The setting was pretty popular. Multiple boxed sets were released, along with multiple accessories and adventures. It also was the setting of one of the most critically acclaimed PC games ever published for D&D. There are several elements of Planescape that survived the setting, like Tieflings. The setting left a mark on D&D as a whole.
Unfortunately, the setting came at a bad time. First, TSR was on its heels. The long story of what happened at TSR is better told by others, but it was only a few years later that Wizards bought the company. A combination of bad management decisions and the rise of the collectable card game market was killing TSR. Also, a number of gamers had just moved on to other things.
I know that I read Planescape well after it stopped being published. I had moved on to Vampire, Rifts, Champions and the like. D&D had stopped being the cool kid on the gaming block for a lot of people.
Another factor was the glut of product D&D was turning out. They had released, Ravenloft, Spelljammer, Dark Sun and Planescape in relatively short succession. Each line had a range of books being turned out for them, along with material for the older settings. There was a lot of books coming out and that meant some settings might get lost in the shuffle. There was also a sense of burn out due to all those settings. After Wizards bought TSR, the settings more or less ended.
Planescape did not make it to later editions, but elements of it lived on. The further details it added to the planes became canonical from then on. The Tiefling became a core race in 4th and 5th edition. Sigil and some other core elements to the setting was mentioned in various places in 3rd, 4th, and 5th edition. While the setting as a seperate line has stopped, parts are canonical to the cosmology of D&D now.
Magic….sort of
So…Ravnica is out and I wrote about it some already. They also released several other planes as free PDF products. While they have not published any rules for how Planeswalkers work, or had them cross over into any other published settings, it is hard not to see Magic as one large meta-setting. If Ravnica is successful, there is a real possibility we may see some other full releases of Magic the Gathering setting books. If we do, is that a meta-setting?
Ed Greenwood’s house.
I would be remiss if I did not point out that there is a long storied tradition of material being written where Elminster, Mordenkainen, and other extra-dimensional travelers end up hanging out in Ed Greenwood’s place. These mostly appeared in various articles from Dragon Magazine. This stopped being described a few years ago, but I have it on good authority that the visits have continued.

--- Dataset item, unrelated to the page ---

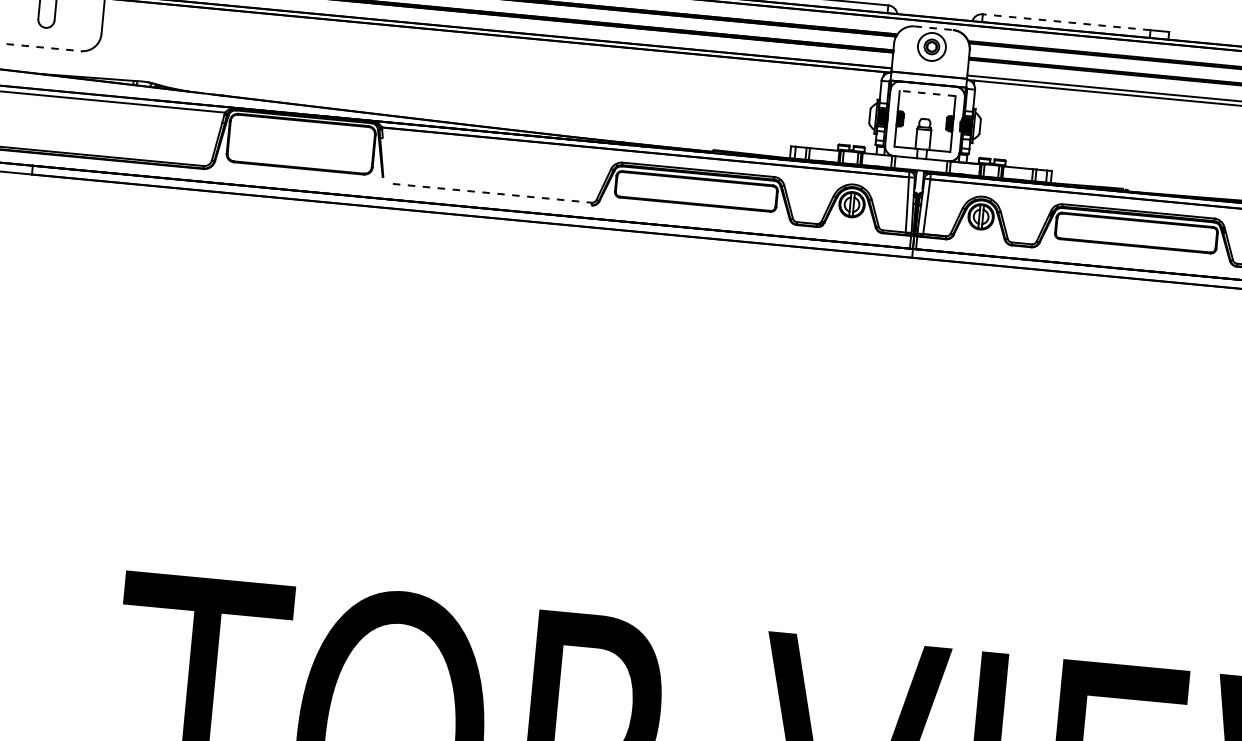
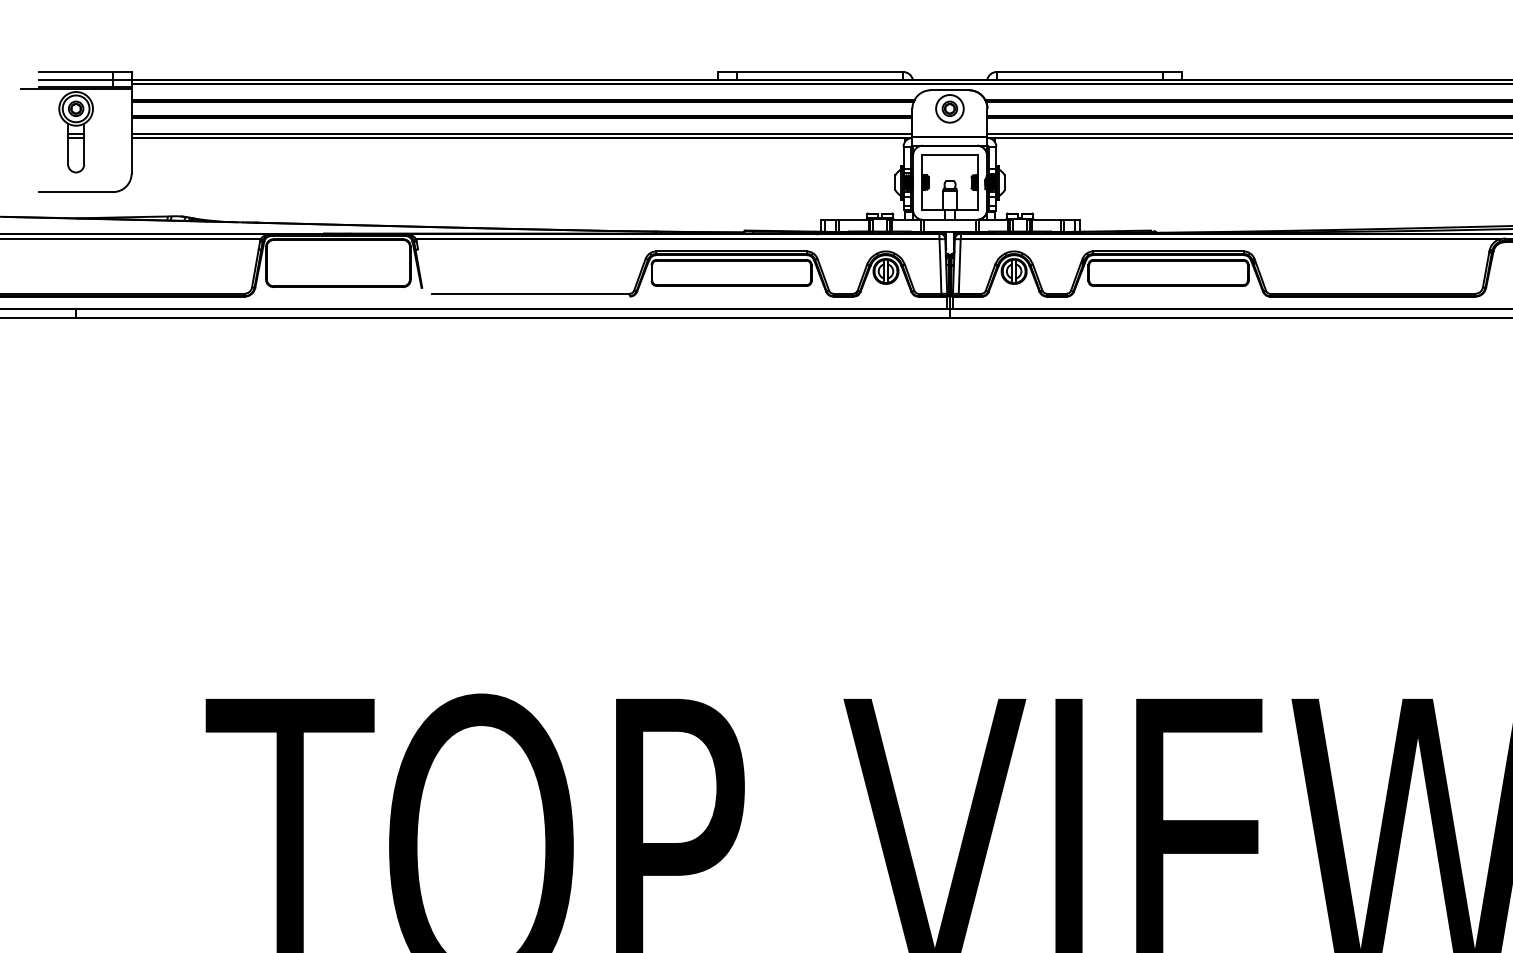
line: (1065, 22) -> (1079, 72), dashed -> solid
line: (934, 28) -> (950, 90), dashed -> solid
line: (44, 48) -> (76, 192), dashed -> solid
line: (927, 93) -> (949, 155), dashed -> solid
line: (492, 193) -> (531, 293), dashed -> solid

Well, that is my review of the meta-settings of D&D. It was fun to write and research. I personally enjoy world jumping as a plot element in D&D so I think meta-settings are super useful. Next up will be my brief survey of micro-settings. Realms that only appeared in one book and had no relation to any other settings.

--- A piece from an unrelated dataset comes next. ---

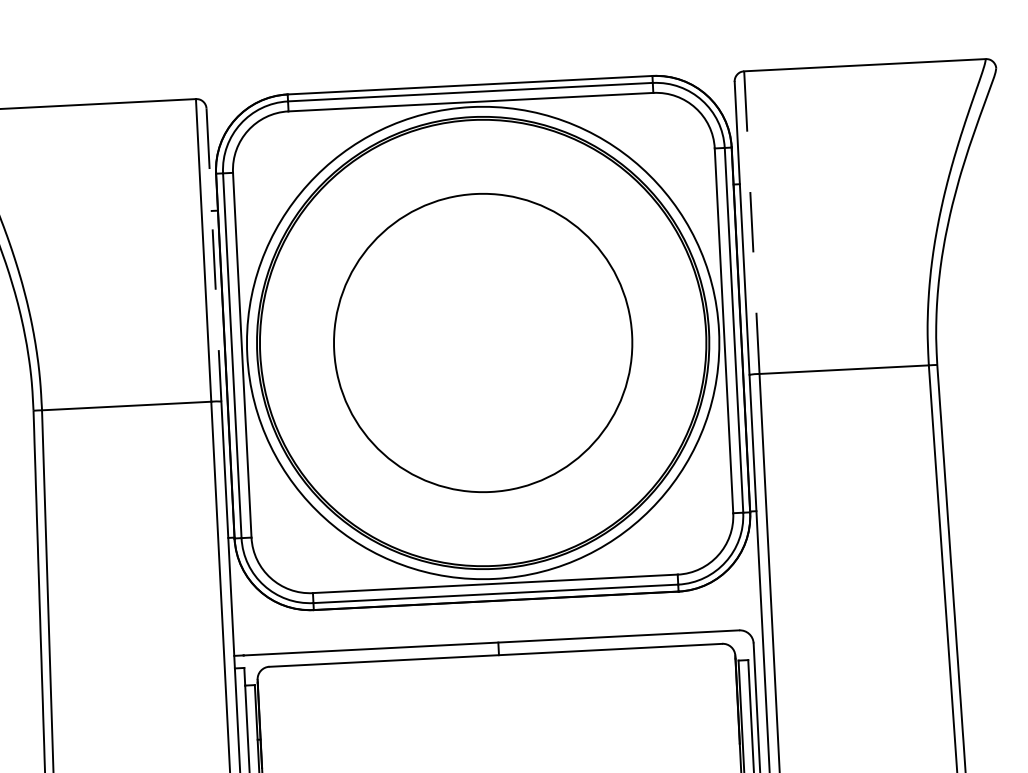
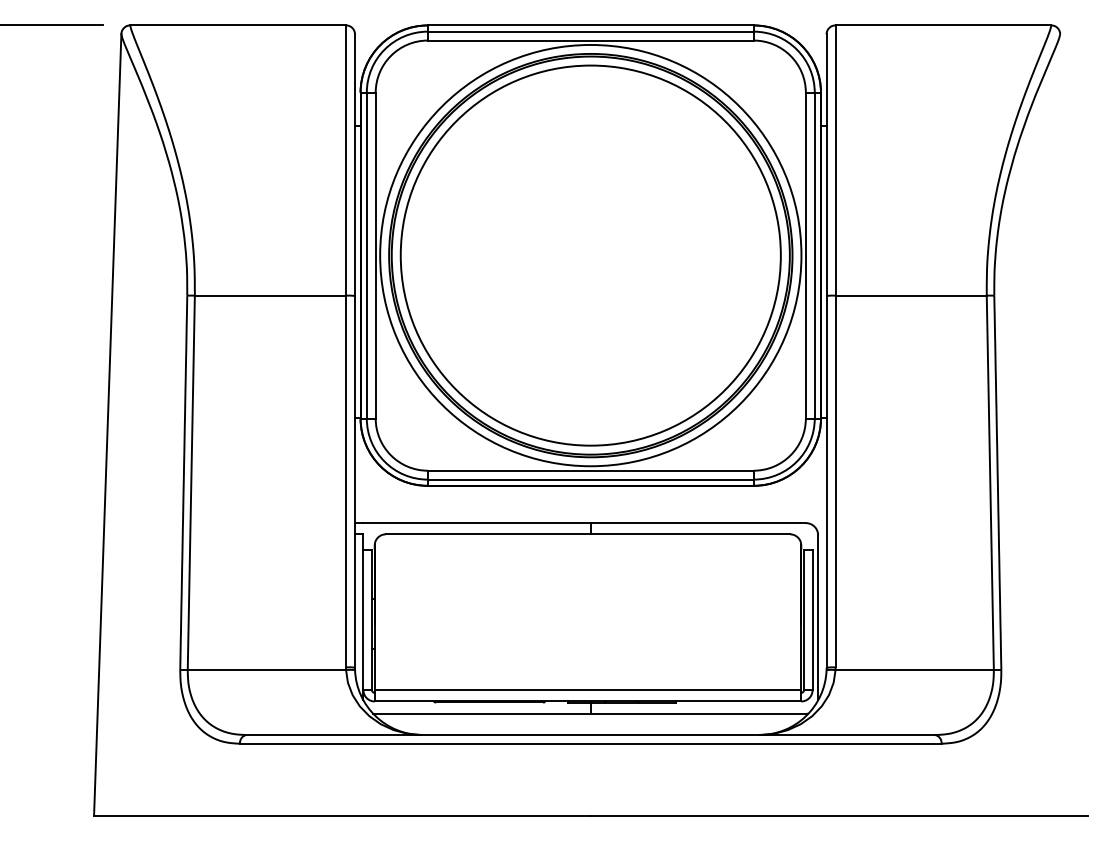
line: (751, 223) -> (835, 161), dashed -> solid
line: (214, 255) -> (355, 165), dashed -> solid
circle: (482, 342) -> (590, 255), size x1.43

[…] get most of the big ones. The ones I missed were the sub-settings (subsets of the larger settings), meta-settings(settings that crossover to other settings) and the micro settings. Micro settings are small tightly […]
Yeah Spelljammer was great.
In terms of setting design, I never thought they quite got the distances right for adventuring between spheres; in took months and months in game time, where as it may have been better to treat ‘The Flow’ as a kind of Hypersapce and it only take a few days to travel to near spheres, and maybe a month to very very far ones.
That’s how I do it anyway, as it allows a bit more of a star wars / star trek type feeling which players quite like (hopping between star systems).
Great articles though.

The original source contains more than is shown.